Prenons l’exemple des particules fines : environ 60 % des particules libérées le sont non pas par l’utilisation de carburant, mais par l’usure des freins, des pneus et de la surface de la route⁠4. Or, bien que les véhicules électriques soient souvent présentés comme une option écoresponsable, leur contribution à la pollution ambiante ne peut être ignorée. L’Organisation de coopération et de développement économiques estime même qu’ils pourraient être responsables d’une augmentation des émissions de particules fines en raison de leur poids, souvent plus élevé que celui des véhicules à combustion fossile, si des politiques adéquates de transport collectif ne sont pas mises en place.

Des solutions

Sachant cela, quelles sont les solutions ? Les choix de transport que nous faisons tous les jours affectent directement la qualité de l’air. Toute stratégie visant à assainir l’air ne peut réussir sans que soient mises en place des mesures permettant de diminuer le nombre de véhicules sur les routes, tout comme le nombre de kilomètres parcourus, surtout en mode solo. Par exemple, opter pour d’autres moyens que l’automobile solo pour des distances inférieures à huit kilomètres – comme le transport collectif, le vélo ou la marche – pourrait réduire significativement⁠5 le niveau annuel moyen de particules fines, diminuer le nombre de décès attribuables à la pollution et encourager l’activité physique dans la population.

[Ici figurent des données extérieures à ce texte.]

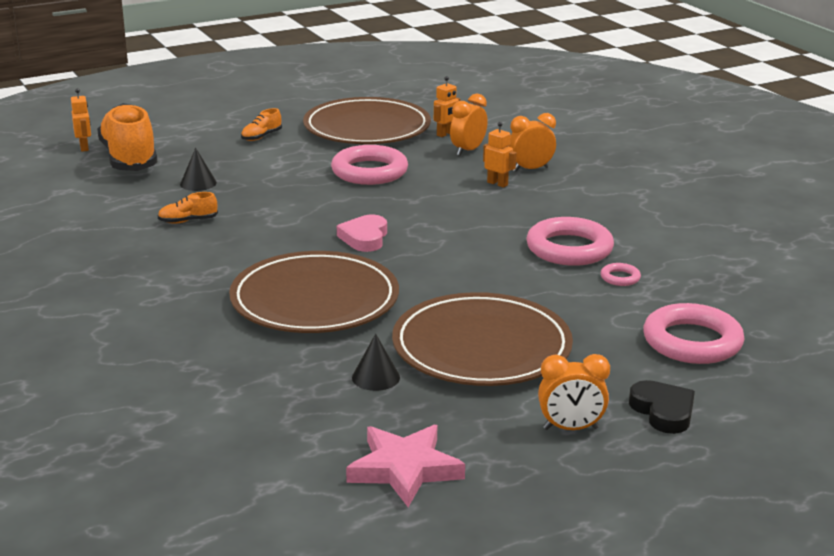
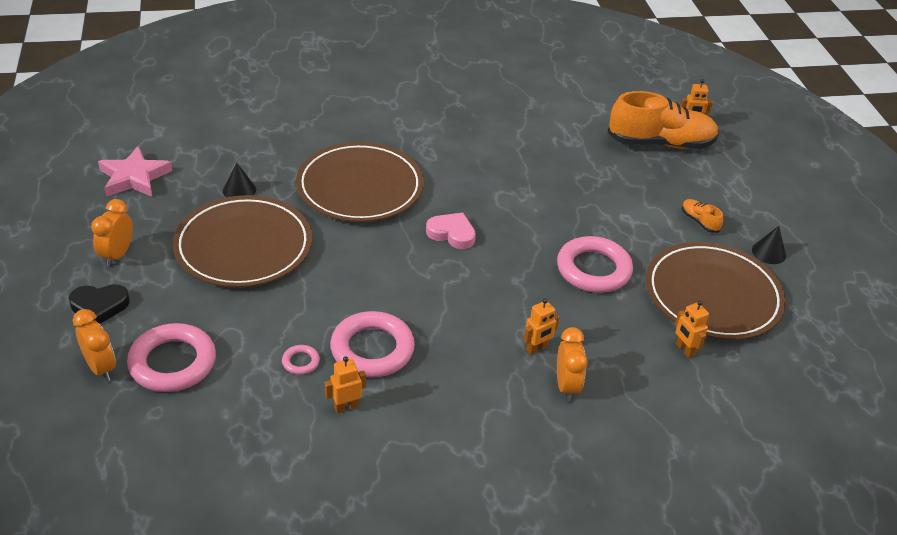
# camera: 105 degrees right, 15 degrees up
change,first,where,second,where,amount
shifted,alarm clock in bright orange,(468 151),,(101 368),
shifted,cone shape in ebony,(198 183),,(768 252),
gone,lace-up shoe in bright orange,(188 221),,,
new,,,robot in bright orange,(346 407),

La santé de la population serait gagnante de tels changements, de même que nos finances publiques.

La ville de Toronto l’a démontré, données à l’appui⁠6 : des transferts modestes de 7,6 % de l’automobile vers le transport collectif et de 5 % vers le vélo et la marche pourraient réduire les coûts de santé de 2,2 milliards de dollars par année !

Les médecins membres de l’AQME constatent régulièrement l’impact de la qualité de l’air sur la santé de leurs patientes et patients. Motivée par les gains à notre portée, l’Association a publié en début d’année un Cadre de référence sur l’air⁠1, résumant l’état de la gestion de la qualité de l’air au Québec et proposant des mesures additionnelles à mettre en place afin de protéger davantage la population.

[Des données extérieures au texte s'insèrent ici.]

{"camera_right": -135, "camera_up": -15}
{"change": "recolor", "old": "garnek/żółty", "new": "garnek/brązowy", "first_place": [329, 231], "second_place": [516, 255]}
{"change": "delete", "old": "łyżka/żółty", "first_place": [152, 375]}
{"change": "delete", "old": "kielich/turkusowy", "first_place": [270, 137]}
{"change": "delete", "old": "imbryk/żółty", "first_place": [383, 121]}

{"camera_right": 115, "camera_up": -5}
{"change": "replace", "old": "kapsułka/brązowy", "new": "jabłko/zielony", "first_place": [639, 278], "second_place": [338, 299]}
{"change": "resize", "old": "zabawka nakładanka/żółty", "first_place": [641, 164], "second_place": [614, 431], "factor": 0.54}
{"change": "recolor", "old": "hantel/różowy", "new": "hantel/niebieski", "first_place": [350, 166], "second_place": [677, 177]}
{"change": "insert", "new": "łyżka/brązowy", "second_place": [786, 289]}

Toutefois, force est de constater que l’état actuel des investissements dans le transport collectif et la possible réduction de l’offre inquiète les membres de l’AQME. Une augmentation substantielle de l’offre de transport collectif est reconnue comme un élément central de toute stratégie visant à protéger la qualité de l’air, en plus d’apporter de nombreux autres bénéfices sur le plan de la santé physique, psychologique et environnementale.

En cette Journée de l’air pur, nous réitérons le rôle important que doit jouer le transport collectif dans la vie quotidienne des Québécoises et des Québécois. Le gouvernement du Québec doit y contribuer de manière accrue et véritablement significative, de concert avec une véritable politique de mobilité durable visionnaire qui aurait les moyens de réaliser ses ambitions.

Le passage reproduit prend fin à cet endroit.